Moving to a new place is never a fun thing to do when you are a kid, but for nine-year old Ida (Rakel Lenora Fløttum) things are not easy. Her parents have to keep their focus on her autistic sister Anna (Alva Brynsmo Ramstad), which allows Ida a lot of time to make new friends so that she does not feel completely alone. While most of the kids in the new high-rise apartment she moves into ignore her, Ben (Sam Ashraf) doesn’t and the two bond over their exclusion from the others. Ben, has used that isolation to discover he has the power to move things with his mind, something he eagerly shows Ida, and things go downhill from there.

As parents we always worry about the friends that kids keep, and Ben brings out the worst in the curiosity of Ida, as some of the things they do are not for the fainthearted. Ben though is not the only kid Ida meets as she soon meets Aisha (Mina Yasmin BremsethAsheim), who also has a gift. What Ben starts to do is to use his powers as a form of payback, as he learns to control others. Ida does not know this of her new friend, but she has seen a dark side of him as well and soon she, Anna, and Aisha team up to stop Ben, before he comes after them as well.
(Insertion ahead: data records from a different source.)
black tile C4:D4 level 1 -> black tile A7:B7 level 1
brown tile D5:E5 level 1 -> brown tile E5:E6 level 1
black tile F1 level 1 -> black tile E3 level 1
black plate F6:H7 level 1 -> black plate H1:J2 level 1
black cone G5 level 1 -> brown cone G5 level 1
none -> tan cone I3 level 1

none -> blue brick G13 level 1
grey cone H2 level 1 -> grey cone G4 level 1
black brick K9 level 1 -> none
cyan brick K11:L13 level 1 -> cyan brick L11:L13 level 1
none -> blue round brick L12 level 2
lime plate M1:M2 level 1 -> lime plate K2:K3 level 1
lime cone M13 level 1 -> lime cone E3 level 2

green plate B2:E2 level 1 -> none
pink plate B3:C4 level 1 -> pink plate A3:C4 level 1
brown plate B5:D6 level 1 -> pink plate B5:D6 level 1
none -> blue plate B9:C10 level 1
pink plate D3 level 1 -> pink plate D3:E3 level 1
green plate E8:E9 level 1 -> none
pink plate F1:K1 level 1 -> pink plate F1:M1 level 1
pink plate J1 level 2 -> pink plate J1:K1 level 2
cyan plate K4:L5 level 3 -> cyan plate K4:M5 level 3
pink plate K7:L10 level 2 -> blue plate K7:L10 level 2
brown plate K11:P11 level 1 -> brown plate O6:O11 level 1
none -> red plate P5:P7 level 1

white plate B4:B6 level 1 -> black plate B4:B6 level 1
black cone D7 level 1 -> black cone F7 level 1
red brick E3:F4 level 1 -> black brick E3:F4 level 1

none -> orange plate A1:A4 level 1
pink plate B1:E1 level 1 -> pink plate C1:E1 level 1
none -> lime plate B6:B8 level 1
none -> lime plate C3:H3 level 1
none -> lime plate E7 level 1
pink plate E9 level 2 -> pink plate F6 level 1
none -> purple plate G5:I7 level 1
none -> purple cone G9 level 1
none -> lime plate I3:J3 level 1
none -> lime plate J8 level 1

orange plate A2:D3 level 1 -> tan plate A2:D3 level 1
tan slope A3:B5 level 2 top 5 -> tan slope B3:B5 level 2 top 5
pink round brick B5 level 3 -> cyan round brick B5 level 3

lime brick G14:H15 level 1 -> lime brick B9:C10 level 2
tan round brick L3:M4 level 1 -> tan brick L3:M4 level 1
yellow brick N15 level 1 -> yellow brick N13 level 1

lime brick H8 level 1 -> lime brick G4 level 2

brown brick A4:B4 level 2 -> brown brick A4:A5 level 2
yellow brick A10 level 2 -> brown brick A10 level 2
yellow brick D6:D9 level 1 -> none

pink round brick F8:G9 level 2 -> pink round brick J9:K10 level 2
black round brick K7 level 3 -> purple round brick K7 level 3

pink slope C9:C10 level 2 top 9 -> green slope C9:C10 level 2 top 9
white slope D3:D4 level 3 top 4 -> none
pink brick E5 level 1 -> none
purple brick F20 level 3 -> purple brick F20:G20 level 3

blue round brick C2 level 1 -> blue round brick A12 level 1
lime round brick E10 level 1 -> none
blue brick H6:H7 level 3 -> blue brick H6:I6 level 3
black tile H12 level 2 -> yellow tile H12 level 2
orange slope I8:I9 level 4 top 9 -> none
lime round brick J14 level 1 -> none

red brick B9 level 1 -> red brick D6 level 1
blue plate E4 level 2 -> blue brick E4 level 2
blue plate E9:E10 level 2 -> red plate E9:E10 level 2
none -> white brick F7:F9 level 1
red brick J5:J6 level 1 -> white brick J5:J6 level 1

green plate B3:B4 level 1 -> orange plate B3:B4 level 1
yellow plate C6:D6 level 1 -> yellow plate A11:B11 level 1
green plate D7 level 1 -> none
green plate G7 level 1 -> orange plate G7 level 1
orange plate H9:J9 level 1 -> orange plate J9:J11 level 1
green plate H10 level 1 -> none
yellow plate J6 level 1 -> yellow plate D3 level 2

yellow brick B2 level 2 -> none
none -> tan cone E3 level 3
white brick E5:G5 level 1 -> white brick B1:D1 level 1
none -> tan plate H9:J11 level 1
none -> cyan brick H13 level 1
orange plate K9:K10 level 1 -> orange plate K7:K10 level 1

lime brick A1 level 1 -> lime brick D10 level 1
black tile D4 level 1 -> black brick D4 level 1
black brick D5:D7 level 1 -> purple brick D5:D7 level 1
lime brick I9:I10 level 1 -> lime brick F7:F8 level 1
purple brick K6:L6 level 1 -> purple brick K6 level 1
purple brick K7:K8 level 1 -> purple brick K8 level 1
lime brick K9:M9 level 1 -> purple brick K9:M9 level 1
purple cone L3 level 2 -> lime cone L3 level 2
Written by and directed by Eskil Vogt, The Innocents avoids what Scorsese had called superhero movies, an amusement park style experience. Instead The Innocents reflects the quiet and ordinary world of children as seen through their eyes. There is no montage of the kids discovering their gifts. Instead Vogt let’s their adventure unfold slowly, adding believability to the story. This movie is not about kids having superpowers, but a film to show how cruel child’s world can be sometimes. From the opening scene, which is of Ida, we see her ‘innocent face”, but it is not long before we start asking just how innocent is she.

Vogt uses anamorphic lenses and uses magic hour lighting as a visual narrative and as well some classic horror movie setups. What enhances the films uneasiness is that it is places its story in normal, everyday setting, which just makes it all the more chilling. The four young actors are all great, with Ramstad as Anna and Fløttum as Ida standing out the most. Meanwhile Vogt has also created one of my most hated characters I have seen on film in Ben, which is weird wishing nothing but bad things to happen to him, but this kid is “Damien” evil. The Innocents is one of those movies that you won’t be able to forget as it tells a solid story, but it’s the disturbing nature of the film that stays with you the most, as this is not for the innocent.